The government tends to try and solve problems by finding someone to punish and what’s troubling is that we really haven’t moved away from the archaic practice of putting people in the stockades. The methods have just become less barbaric. We don’t have public beheadings or hangings, thank God but we really haven’t moved that far away from this need for broadcasted public punishments. Find the person or people responsible and punish them. That’s how we still operate and I would argue that we have for centuries.

The Scapegoat Still Lives

The origin of the term scapegoat is actually pretty fascinating. Basically, villages of people would find a goat, blame it for all of their problems, confer their sins onto it, scream at it and promptly execute it. When I first learned about this I thought, “wow, how stupid” but when I really think about it, I wonder if it’s actually kind of smart. Let me explain.
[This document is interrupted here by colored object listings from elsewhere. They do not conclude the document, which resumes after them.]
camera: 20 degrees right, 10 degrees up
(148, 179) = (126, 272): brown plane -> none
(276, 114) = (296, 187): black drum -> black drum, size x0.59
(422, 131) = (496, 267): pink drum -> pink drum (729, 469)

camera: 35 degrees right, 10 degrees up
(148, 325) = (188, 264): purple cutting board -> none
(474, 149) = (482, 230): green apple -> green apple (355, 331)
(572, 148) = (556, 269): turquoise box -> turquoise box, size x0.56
Human beings need someone, or something, to blame. They are obsessed with it. They can’t let it go. It’s actually small-minded primitive but we’re riddled with these practices. Instead of seeking solutions, the masses demand a sacrifice. We must find someone to blame and punish them. Perhaps our early ancestors understood this and by blaming a goat and having it slaughtered, they avoided doing that to a person or group of people. The rage of the mob being temporarily satiated and nobody loses their life unnecessarily.
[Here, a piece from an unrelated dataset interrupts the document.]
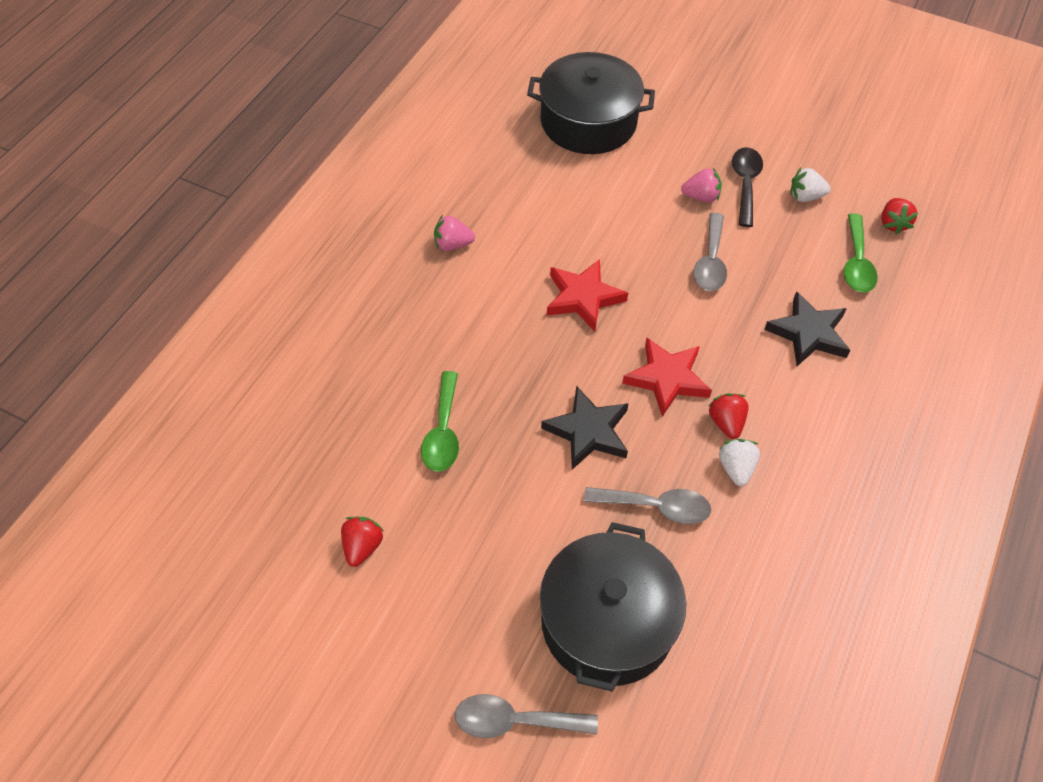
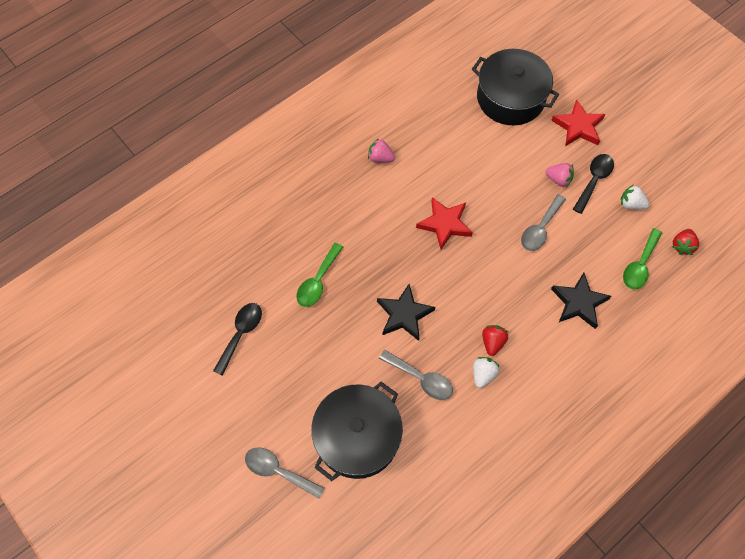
camera: 25 degrees right, 10 degrees up
(362, 547) = (241, 334): red strawberry -> black spoon
(667, 379) = (470, 299): red star -> red star (578, 127)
The moral racism outrage mobs took their irrational blame game to statues of southern confederate historical figures by vandalizing them and destroying them. I’m actually fine with it so don’t write me a letter, I prefer they go after a hunk of bronze formed into a shape recognizable by the primitive brain instead of stringing someone up from the nearest tree. But it’s a statue, and their screaming at it like animals. I understand the moral implications of what the statues represent but seriously it’s not worth losing your individuality to an irrational mob.

We see the public stockade behavior towards school teachers, police officers, politicians and the like. Someone is mistreated? Find the person responsible and punish them. There’s a problem within society? Drug problems? Homelessness? Social inequality? Find the person or group to blame and punish them. The mindset being that certain people deserve to be punished and by punishing them, you are good and doing something good.
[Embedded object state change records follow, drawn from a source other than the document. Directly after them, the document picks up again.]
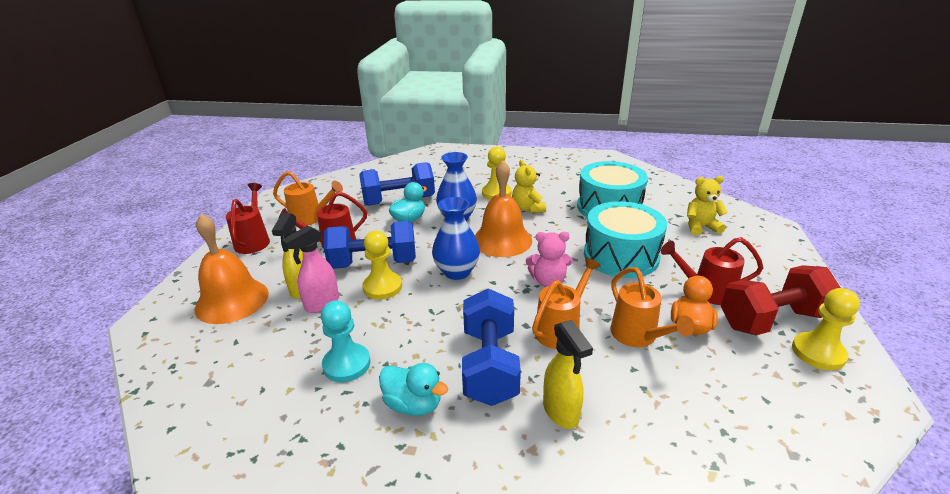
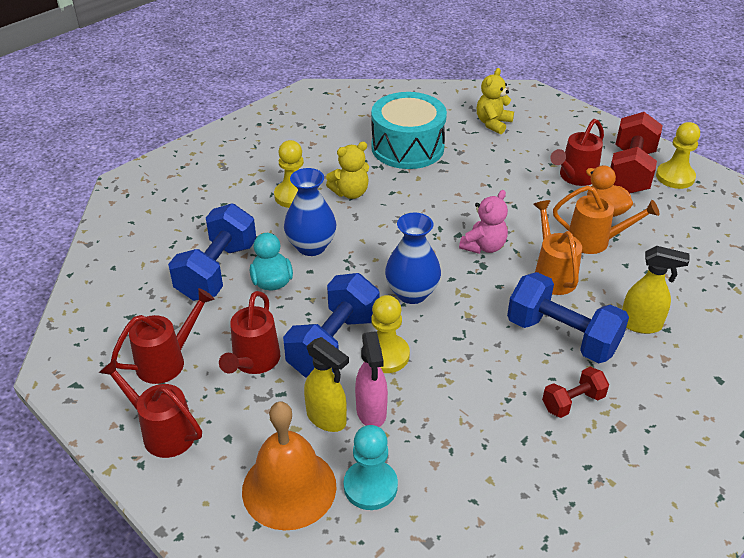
camera: 55 degrees left, 10 degrees up
(310, 218) = (167, 361): orange watering can -> red watering can
(346, 364) = (486, 426): turquoise pawn -> turquoise pawn (370, 486)
(413, 404) = (573, 402): turquoise duck -> red dumbbell
(502, 240) = (389, 238): orange bell -> none
(528, 208) = (350, 193): yellow teddy bear -> yellow teddy bear turned 45 degrees counterclockwise
(621, 256) = (488, 187): turquoise drum -> none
Let’s Beat People Into Moral Behavior

You can’t punish people into a better attitude or good behavior. It’s kind of like trying to prevent war by carpet bombing a city. Our obsession with punishments and our insistence on doing so is precisely what is destroying the morale in the first place. If a child is crying because they scraped their knee you don’t start taking your belt off to teach them a lesson. They don’t get happy and start smiling because you gave them the belt but this is the attitude that we have for other people. All of us are falling down and coping in bad ways but you can be sure that somebody will be willing to stand over you when you fall down with their fists clenched while wearing steel-toed boots.

We blame and punish because we are invested in our own self-interests instead of the greater good. But we are also often a slave to our whimsical and irrational emotions. We blame and punish because we want to feel better. When the angry mobs form, that’s usually when things can get really really ugly. History is peppered with the masses boiling over. People lose their individuality to the mob, rationality finds a swift exit and the results are hell.

Not Just Wrong But Evil

We are up to our necks in people boiling over in 2020. The social divisions are starker than they have been in quite some time. We are inundated, even by the most established sources in the implied notions that people who have a different opinion than you are evil. They are to blame for the troubles in the world and deserve to be punished. If you have a difference of opinion with somebody they may not just tell you that you’re wrong but you’re a horrible person for holding that opinion.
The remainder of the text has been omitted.